Fontanesi L.,University of Bologna | Colombo M.,University of Bologna | Tognazzi L.,University of Bologna | Scotti E.,University of Bologna | And 4 more authors.
Molecular Biology Reports | Year: 2011

TBC1D1 [TBC1 (tre-2/USP6, BUB2, cdc16) domain family, member 1] is a Rab-GTPase-activating related protein implicated in regulating the trafficking of glucose transporter 4 (GLUT4 or SLC2A4) storage vesicles to the cell surface in response to insulin and AMPK-activating stimuli in skeletal muscle. Mutations in the human and mouse TBC1D1 genes confer risk of obesity or leanness. We identified five single nucleotide polymorphisms (SNPs) in the porcine TBC1D1 gene.
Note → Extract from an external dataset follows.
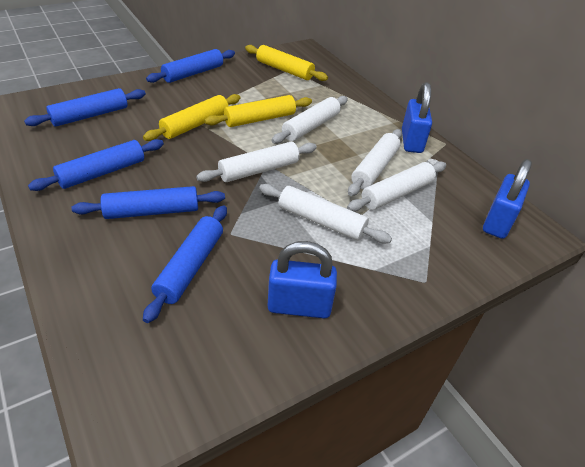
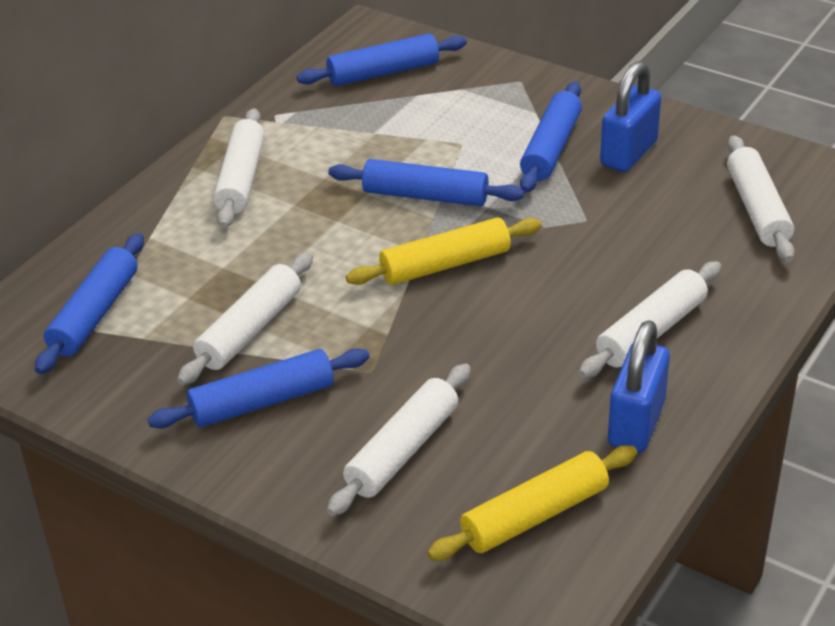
blue padlock: 3 -> 2
yellow rolling pin: 3 -> 2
One of them (FN677935:g.219G>A) was genotyped either by high resolution melting and PCR-RFLP analyses to study allele frequencies in a few pig breeds and evaluate association with meat production and carcass traits in five groups of sib-tested pigs of Italian Large White and Italian Duroc breeds. The g.219G>A SNP was associated (P < 0.05) with ham weight, back fat thickness and lean cuts content in Italian Large White and with visible intermuscular fat in Italian Duroc pigs. © 2010 Springer Science+Business Media B.V.